Turning Point Brands, Inc. (NYSE: TPB) reported financial results for the second quarter ended June 30, 2021 with sales increasing 16.8% to $122.6 million. The average analyst estimate for revenues was $106 million according to Yahoo Finance. Net income increased by 49.2% to $15.4 million. The diluted EPS was $0.73 and adjusted diluted EPS was $0.84 as compared to $0.49 and $0.66 in the same period one year ago. This beat the Yahoo Finance average analyst estimate of $0.65.
The solid performance caused the stock to move higher in early trading by 2% to $48. The average analyst price target is $63.
“Our second-quarter performance continued to demonstrate Turning Point’s positive growth momentum, led by our core market segments. Zig-Zag had an exceptional quarter with over 70 percent growth, driven principally by our strategic initiatives and aided by a favorable comparison against a COVID-related disruption in MYO cigar wraps the previous year. Stoker’s also delivered a solid quarter fueled by double-digit growth in our MST business,” said Larry Wexler, President, and CEO, Turning Point Brands.
For the second quarter, net sales of NewGen Products decreased 10% to $42.1 million. The company said that the decline was a result of a challenging comparison against the previous year period when TPB’s vape distribution business benefitted from a COVID-related disruption at a B2B competitor and strong B2C orders during state stay-at-home provisions. For the quarter, NewGen Products gross profit decreased 10.6% to $14.1 million. The segment gross margin contracted 20 basis points to 33.5%.
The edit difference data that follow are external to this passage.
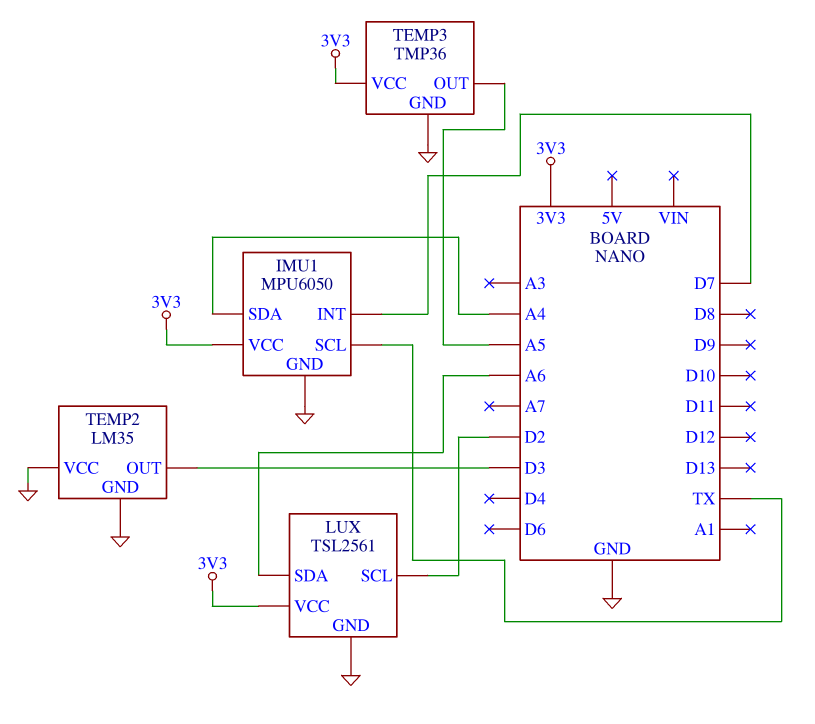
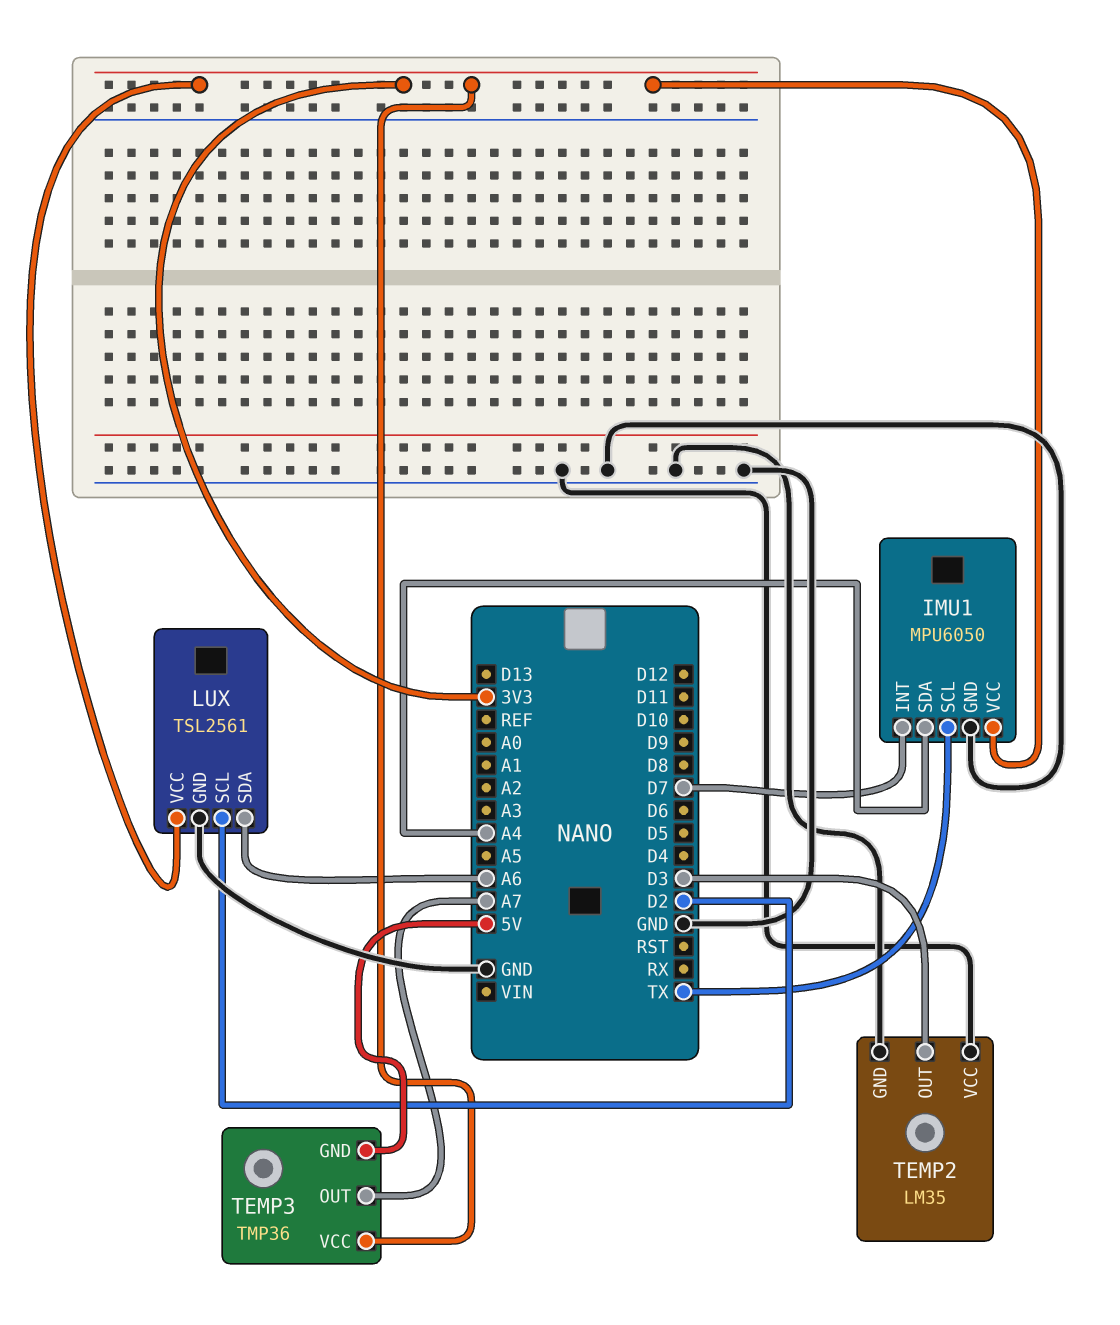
TEMP3 pin GND: GND -> 5V
TEMP3 pin OUT: A5 -> A7

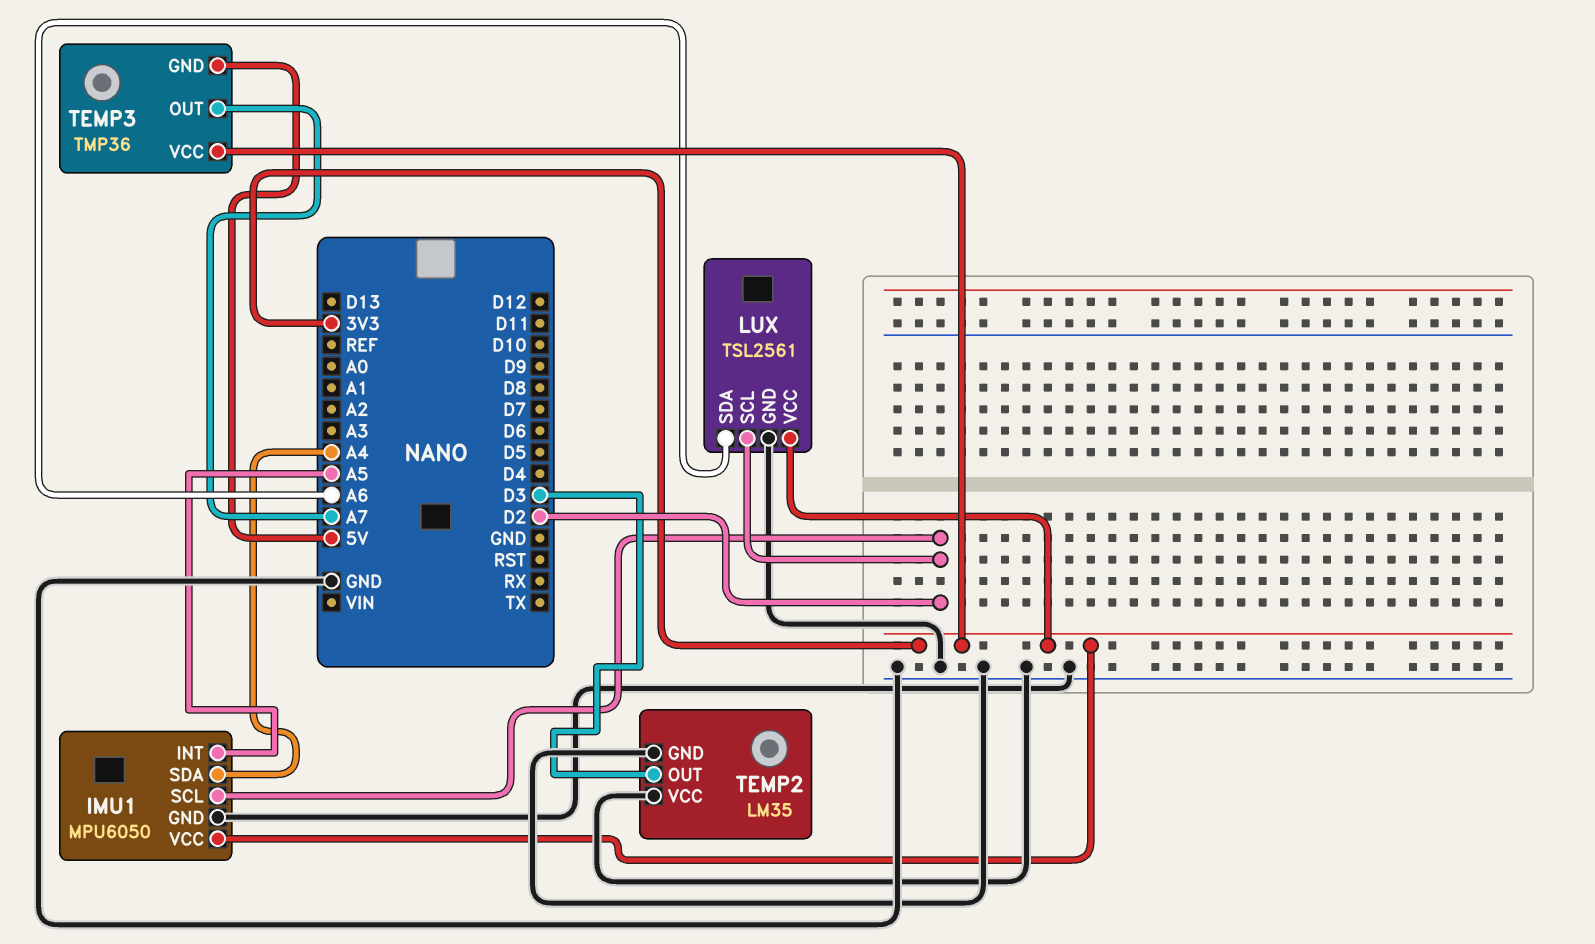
IMU1 pin INT: D7 -> A5
IMU1 pin SCL: TX -> D2

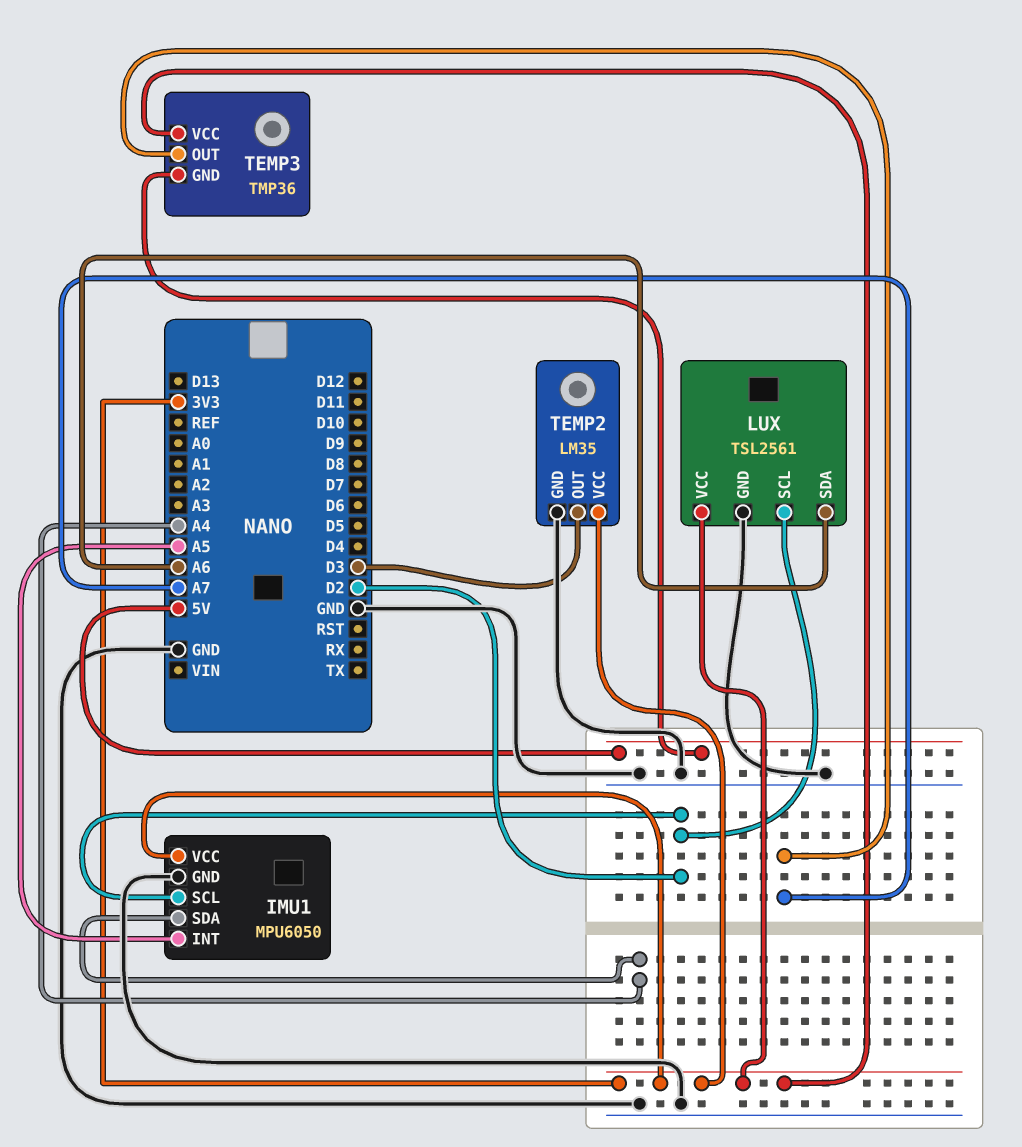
TEMP2 pin VCC: GND -> 3V3

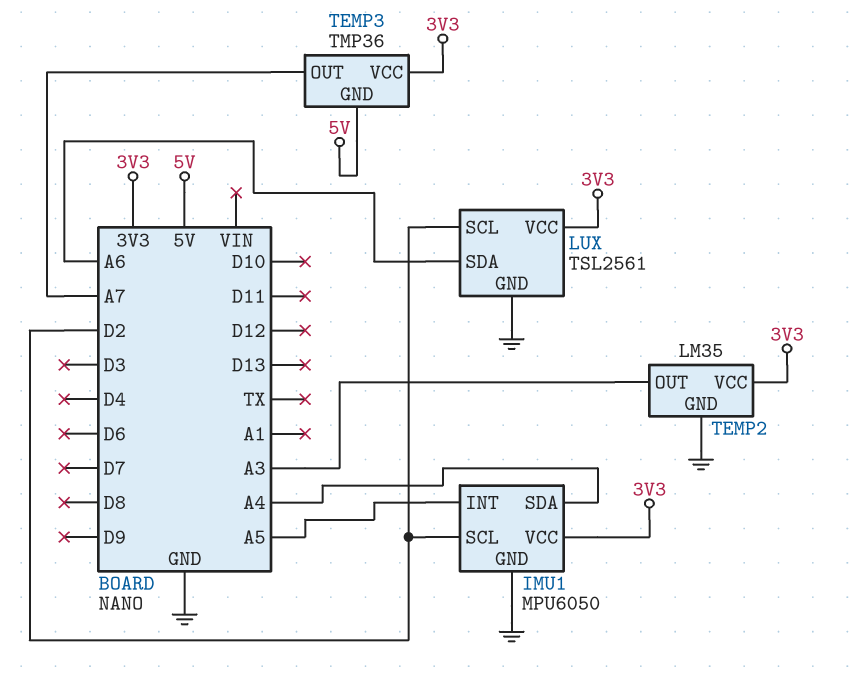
TEMP2 pin OUT: D3 -> A3

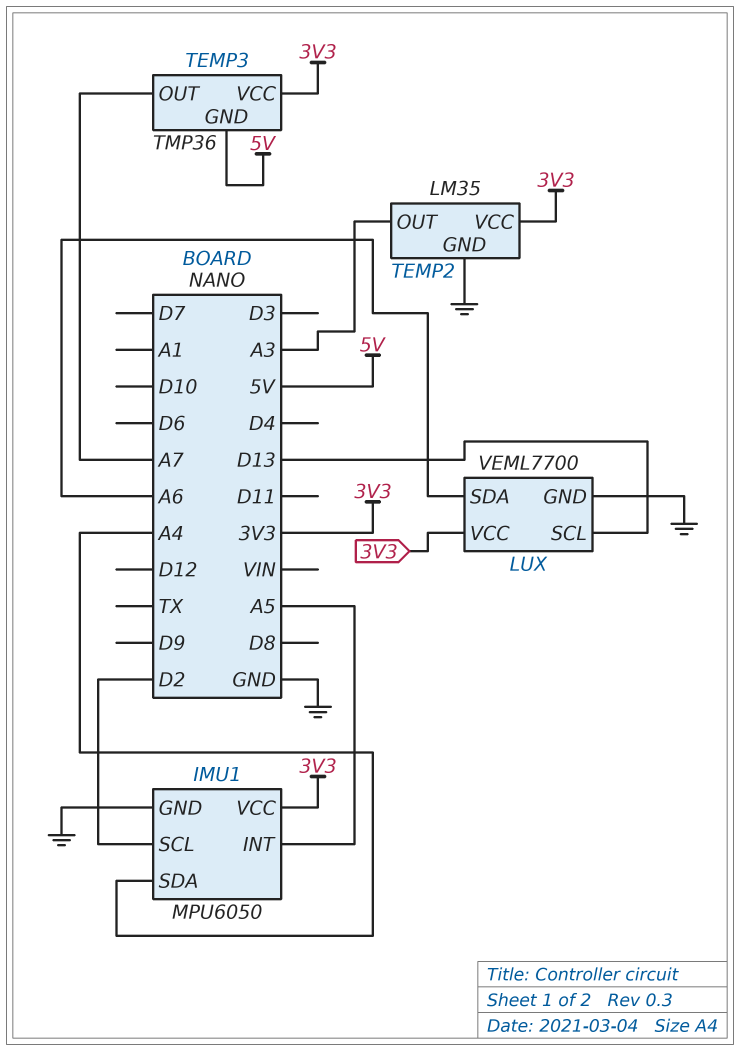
LUX: TSL2561 -> VEML7700
LUX pin SCL: D2 -> D13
“NewGen performed above our expectations as our vape distribution business was able to navigate the implementation of the PACT Act, which increased the regulatory requirements around transporting vape products,” said Graham Purdy, Chief Operating Officer. “While we still expect short-term volatility in the vape distribution business around the PMTA process and PACT Act, we are encouraged by our current market positioning and potential of our business in a post-PMTA regulatory environment.”
Stoker products account for 27% of the company’s sales. For the second quarter, net sales of Stoker’s Products increased 8.3% to $33.4 million on double-digit growth of MST, partially offset by the low single-digit decline of loose-leaf chewing tobacco. MST represented 62 percent of Stoker’s Products revenues in the quarter, up from 58 percent a year earlier. For the second quarter, the total Stoker’s Products segment volume increased 2.4 percent, and price/mix advanced 5.9 percent.
“Our Stoker’s MST business continues its strong growth trajectory and market share gains,” said Purdy. “Our loose-leaf chew business performed well against the previous year period, which had benefitted from a competitor being offline due to a COVID-related disruption.”
For the third quarter of 2021, TPB is forecasting net sales of $109 to $114 million. For the full year of 2021, TPB is estimating net sales of $447 to $462 million (up from previous guidance of $422 to $440 million). The company attributed the rosy projections to expected strong double-digit sales growth for Zig-Zag Products and high single-digit sales growth for Stoker’s Products. The company hopes for flat sales growth for NewGen Products (up from previous mid-to-low single-digit declines), which includes low single-digit declines for vape distribution (up from single-digit declines) offset by expected growth in Nu-X. The adjusted EBITDA is forecast to be $108 to $113 million (up from previous guidance of $103 to $108 million).